Author Topic: Current model smart meters give -32% to 528% variation in measured power  (Read 257 times)

0 Members and 1 Guest are viewing this topic.

Offline peter

  • Newbie
  • *
  • Posts: 19
  • Karma: +6/-0
Did anybody else see the IEEE published report on the accuracy of current model smart meters when subjected to modern load profiles generated by standby household equipment?

It makes you wonder how the bill from <insert: Power Company> is calculated since the power meters clearly are off the planet when measuring current waveforms with large amounts of high frequency components.
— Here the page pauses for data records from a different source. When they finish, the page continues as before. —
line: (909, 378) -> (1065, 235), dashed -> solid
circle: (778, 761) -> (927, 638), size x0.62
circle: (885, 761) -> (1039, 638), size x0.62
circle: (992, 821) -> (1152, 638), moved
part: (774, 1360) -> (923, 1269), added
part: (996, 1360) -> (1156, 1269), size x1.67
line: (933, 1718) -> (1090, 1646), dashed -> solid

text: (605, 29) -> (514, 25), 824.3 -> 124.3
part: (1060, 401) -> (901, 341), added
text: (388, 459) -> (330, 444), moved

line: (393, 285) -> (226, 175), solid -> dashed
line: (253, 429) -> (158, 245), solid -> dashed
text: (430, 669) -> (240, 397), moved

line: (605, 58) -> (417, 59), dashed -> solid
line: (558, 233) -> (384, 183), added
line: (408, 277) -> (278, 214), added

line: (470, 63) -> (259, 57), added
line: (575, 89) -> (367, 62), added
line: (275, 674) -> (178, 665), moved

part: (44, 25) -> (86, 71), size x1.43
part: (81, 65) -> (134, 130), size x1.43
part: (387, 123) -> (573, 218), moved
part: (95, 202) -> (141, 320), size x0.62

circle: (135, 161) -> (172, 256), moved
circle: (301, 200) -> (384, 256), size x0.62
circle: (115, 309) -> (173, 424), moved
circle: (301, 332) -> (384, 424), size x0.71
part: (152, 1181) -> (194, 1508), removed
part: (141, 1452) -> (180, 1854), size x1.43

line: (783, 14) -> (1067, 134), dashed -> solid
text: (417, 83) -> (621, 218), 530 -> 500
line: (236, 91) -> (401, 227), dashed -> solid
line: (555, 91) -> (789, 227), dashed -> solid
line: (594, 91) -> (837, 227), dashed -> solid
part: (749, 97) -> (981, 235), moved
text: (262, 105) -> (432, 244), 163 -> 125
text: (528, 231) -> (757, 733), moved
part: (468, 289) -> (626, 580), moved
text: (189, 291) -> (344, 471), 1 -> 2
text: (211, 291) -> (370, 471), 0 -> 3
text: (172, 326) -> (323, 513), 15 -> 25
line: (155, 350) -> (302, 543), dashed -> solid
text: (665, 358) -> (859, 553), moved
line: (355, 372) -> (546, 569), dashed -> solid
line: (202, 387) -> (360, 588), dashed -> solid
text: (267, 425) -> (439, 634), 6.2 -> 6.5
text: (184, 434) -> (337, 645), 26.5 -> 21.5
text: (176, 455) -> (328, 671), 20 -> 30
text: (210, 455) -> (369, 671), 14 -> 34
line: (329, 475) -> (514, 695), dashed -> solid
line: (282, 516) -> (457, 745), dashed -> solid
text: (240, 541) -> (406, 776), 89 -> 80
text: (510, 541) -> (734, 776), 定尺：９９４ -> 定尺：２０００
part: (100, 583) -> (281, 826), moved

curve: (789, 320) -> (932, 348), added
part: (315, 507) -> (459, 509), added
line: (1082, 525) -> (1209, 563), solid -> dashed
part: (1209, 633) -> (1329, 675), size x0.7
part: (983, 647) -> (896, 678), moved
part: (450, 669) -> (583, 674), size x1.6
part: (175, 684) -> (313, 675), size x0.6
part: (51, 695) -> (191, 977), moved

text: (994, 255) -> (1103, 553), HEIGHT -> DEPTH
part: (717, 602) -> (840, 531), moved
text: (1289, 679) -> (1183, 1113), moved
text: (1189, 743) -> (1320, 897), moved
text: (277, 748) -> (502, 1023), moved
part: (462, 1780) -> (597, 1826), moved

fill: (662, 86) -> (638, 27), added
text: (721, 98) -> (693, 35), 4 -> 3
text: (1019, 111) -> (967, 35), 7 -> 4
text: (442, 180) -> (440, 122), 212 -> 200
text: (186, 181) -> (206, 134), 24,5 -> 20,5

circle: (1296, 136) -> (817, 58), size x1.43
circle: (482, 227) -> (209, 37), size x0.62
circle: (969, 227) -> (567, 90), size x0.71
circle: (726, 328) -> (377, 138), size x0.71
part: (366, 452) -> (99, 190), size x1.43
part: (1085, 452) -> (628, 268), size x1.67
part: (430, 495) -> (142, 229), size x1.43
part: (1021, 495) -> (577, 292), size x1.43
The University of Twente and the Amsterdam University of Applied Sciences have published a paper demonstrating gross overbillings by smart energy meters, ranging from -32% to +582% of actual power consumption.
They tested about 12 meters, including ones that look a bit like those found here in AUS.

"Experiments went on for six months, with individual tests lasting at least one week, and sometimes several weeks. Researchers tried to reproduce regular household energy consumption patterns and didn't focus on putting the smart meters to stressful conditions." according to the article.

I find it beyond belief how much error AC power measurements can have.

Since it's an IEEE paper, you need an account to download it from them.
Additionally, since it was published in IEEE Electromagnetic Compatibility Magazine this means it is peer reviewed
and so has a very low B$ content.

Look at this link where you can find a link within to Sci-Hub's copy of the paper. To download from there, you need to install the Tor browser.
for another summary.

Fair use quotes from the document:
"Controlled experiments performed on static energy meters confirm that they can present still faulty, and substantially higher, readings. The main cause of interference appears to be the current sensor.Meters with  a Rogowski coil current sensor showed a positive deviation of 276%, or an increased reading of 376%, using a controlled power supply with undistorted voltage and defined impedance, compared to the reading of a conventional electromechanical meter based on the Ferraris principle. Meters with a Hall sensor showed a deviation of registered energy of -46%, or a decrease in energy reading to 54%.
Using the mains supply in the laboratory, from 9 static meters 5 showed positive deviations of up to 582%, which is a higher energy reading of 682%, and 2 showed deviations of around -30%, equivalent to a reading of 68%."